Finally, respondent urges that the sole issue raised in the Commission's complaint had been adjudicated in a former proceeding instituted by the Commission which resulted in a cease and desist order. 36 F.T.C. 957. But that was a proceeding to put an end to a conspiracy between respondent and other distributors involving the use of these exclusive agreements. The present proceeding charges no conspiracy; it is directed against individual acts of respondent. The plea of res judiciata is therefore not available since the issues litigated and determined in the present case are not the same as those in the earlier one. Cf. Tait v. Western Maryland R. Co., 289 U.S. 620, 623, 53 S.Ct. 706, 707, 77 L.Ed. 1405.

Reversed.

Mr. Justice FRANKFURTER, whom Mr. Justice BURTON joins, dissenting.

My doubts that the Commission has adequately shown that it has been guided by relevant criteria in dealing with its findings under § 5 of the Federal Trade Commission Act are dispelled neither by those findings nor by the opinion of the Court. The Commission has not explained its conclusion with the 'simplicity and clearness' necessary to tell us 'what a decision means before the duty becomes ours to say whether it is right or wrong.' United States v. Chicago, M., St. P. & P.R. Co., 294 U.S. 499, 510, 511, 55 S.Ct. 462, 467, 79 L.Ed. 1023.

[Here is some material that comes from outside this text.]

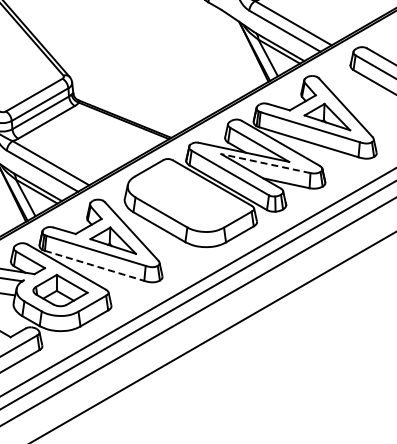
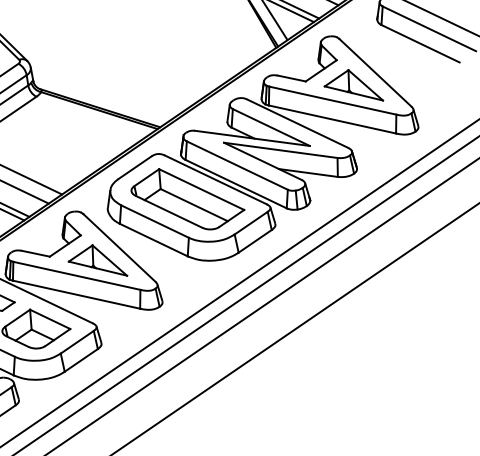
line: (265, 163) -> (280, 150), dashed -> solid
part: (188, 196) -> (187, 198), added
line: (94, 265) -> (76, 294), dashed -> solid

My primary concern is that the Commission has not related its analysis of this industry to the standards of illegality in § 5 with sufficient clarity to enable this Court to review the order. Although we are told that respondent and three other companies have exclusive exhibition contracts with three-quarters of the theaters in the country that accept advertising, there are no findings indicating how many of these contracts extend beyond the one-year period which the Commission finds not unduly restrictive. We do have an indication from the record that more than half of respondent's exclusive contracts run for only one year; if that is so, that part of respondent's hold on the market found unreasonable by the Commission boils down to exclusion of other competitors from something like 1,250 theaters, or about 6%, of the some 20,000 theaters in the country. The hold is on about 10% of the theaters that accept advertising.

Apart from uncritical citations in the brief here,1 The Commission merely states a dogmatic conclusion...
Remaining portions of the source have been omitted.